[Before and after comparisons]
+-------+
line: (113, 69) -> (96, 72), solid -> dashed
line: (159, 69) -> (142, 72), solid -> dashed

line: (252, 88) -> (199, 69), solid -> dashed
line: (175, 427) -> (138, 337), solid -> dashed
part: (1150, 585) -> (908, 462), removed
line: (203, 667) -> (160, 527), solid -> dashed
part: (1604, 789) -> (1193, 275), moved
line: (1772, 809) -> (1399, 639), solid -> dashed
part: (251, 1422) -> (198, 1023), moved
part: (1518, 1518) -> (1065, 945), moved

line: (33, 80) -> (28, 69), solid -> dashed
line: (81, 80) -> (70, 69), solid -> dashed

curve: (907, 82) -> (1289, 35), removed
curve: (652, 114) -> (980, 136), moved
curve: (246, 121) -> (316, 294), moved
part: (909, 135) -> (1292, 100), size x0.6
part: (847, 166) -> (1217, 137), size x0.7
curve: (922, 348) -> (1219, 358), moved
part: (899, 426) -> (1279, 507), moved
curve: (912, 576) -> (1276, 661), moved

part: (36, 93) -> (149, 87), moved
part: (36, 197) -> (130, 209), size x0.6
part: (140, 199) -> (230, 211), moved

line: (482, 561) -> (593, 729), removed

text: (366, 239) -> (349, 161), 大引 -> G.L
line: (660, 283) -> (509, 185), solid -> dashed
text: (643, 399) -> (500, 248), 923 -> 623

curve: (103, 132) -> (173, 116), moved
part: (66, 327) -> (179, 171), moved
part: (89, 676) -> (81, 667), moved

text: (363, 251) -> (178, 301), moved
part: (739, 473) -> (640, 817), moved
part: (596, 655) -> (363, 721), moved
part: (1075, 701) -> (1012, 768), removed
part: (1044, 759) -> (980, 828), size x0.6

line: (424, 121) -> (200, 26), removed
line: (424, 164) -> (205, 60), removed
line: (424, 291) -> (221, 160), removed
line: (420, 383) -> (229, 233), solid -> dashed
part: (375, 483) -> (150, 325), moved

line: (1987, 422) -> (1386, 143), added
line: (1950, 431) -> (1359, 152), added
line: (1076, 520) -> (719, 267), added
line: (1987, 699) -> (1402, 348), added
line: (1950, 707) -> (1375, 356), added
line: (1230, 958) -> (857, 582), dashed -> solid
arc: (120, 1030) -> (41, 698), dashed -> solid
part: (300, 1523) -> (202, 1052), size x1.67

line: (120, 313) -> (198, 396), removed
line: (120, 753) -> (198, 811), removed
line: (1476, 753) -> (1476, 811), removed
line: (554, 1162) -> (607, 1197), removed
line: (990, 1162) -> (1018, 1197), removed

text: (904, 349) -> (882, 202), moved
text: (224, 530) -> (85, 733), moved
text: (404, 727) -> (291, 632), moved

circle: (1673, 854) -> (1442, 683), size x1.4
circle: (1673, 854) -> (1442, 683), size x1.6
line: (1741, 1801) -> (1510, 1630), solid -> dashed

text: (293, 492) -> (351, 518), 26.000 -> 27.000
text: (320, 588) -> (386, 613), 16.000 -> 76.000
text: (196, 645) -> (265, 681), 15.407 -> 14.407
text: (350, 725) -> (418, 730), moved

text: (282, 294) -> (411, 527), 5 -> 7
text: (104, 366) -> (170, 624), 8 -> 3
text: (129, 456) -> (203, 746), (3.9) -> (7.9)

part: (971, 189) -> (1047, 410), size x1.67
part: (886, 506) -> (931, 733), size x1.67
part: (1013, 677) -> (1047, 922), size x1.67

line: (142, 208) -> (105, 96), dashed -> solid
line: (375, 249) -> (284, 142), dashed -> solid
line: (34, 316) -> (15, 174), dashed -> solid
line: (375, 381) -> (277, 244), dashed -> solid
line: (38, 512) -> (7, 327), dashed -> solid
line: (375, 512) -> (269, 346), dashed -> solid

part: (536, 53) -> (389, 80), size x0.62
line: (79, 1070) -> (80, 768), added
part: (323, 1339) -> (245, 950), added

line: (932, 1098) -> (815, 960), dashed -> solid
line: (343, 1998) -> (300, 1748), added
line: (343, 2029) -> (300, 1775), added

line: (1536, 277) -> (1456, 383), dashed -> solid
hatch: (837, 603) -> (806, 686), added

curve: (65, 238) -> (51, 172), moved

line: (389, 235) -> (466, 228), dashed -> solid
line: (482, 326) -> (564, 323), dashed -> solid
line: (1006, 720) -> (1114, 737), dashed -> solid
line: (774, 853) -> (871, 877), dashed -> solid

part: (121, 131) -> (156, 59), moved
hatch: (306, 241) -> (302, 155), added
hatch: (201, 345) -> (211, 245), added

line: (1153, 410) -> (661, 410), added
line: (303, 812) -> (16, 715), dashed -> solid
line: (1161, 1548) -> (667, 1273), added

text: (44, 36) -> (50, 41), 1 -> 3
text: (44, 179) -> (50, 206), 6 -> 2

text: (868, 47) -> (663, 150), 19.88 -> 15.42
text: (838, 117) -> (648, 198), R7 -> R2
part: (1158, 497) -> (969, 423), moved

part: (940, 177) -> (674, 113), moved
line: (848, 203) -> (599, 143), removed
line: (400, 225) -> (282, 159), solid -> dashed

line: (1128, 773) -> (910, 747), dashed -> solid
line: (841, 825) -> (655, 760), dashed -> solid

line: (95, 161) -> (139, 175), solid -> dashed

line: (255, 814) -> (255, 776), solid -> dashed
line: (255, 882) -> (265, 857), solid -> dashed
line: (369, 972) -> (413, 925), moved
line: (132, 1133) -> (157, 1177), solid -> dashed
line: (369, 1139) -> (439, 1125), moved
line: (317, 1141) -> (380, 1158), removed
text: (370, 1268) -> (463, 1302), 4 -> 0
+-------+
▶ EXERCISE OBJECTIVE:
Copy, without any change, the lines above from the one containing "line: (317, 1141) -> (380, 1158), removed" to the end, both ends included. Add nothing else.

▶ WRITTEN REPLY:
line: (317, 1141) -> (380, 1158), removed
text: (370, 1268) -> (463, 1302), 4 -> 0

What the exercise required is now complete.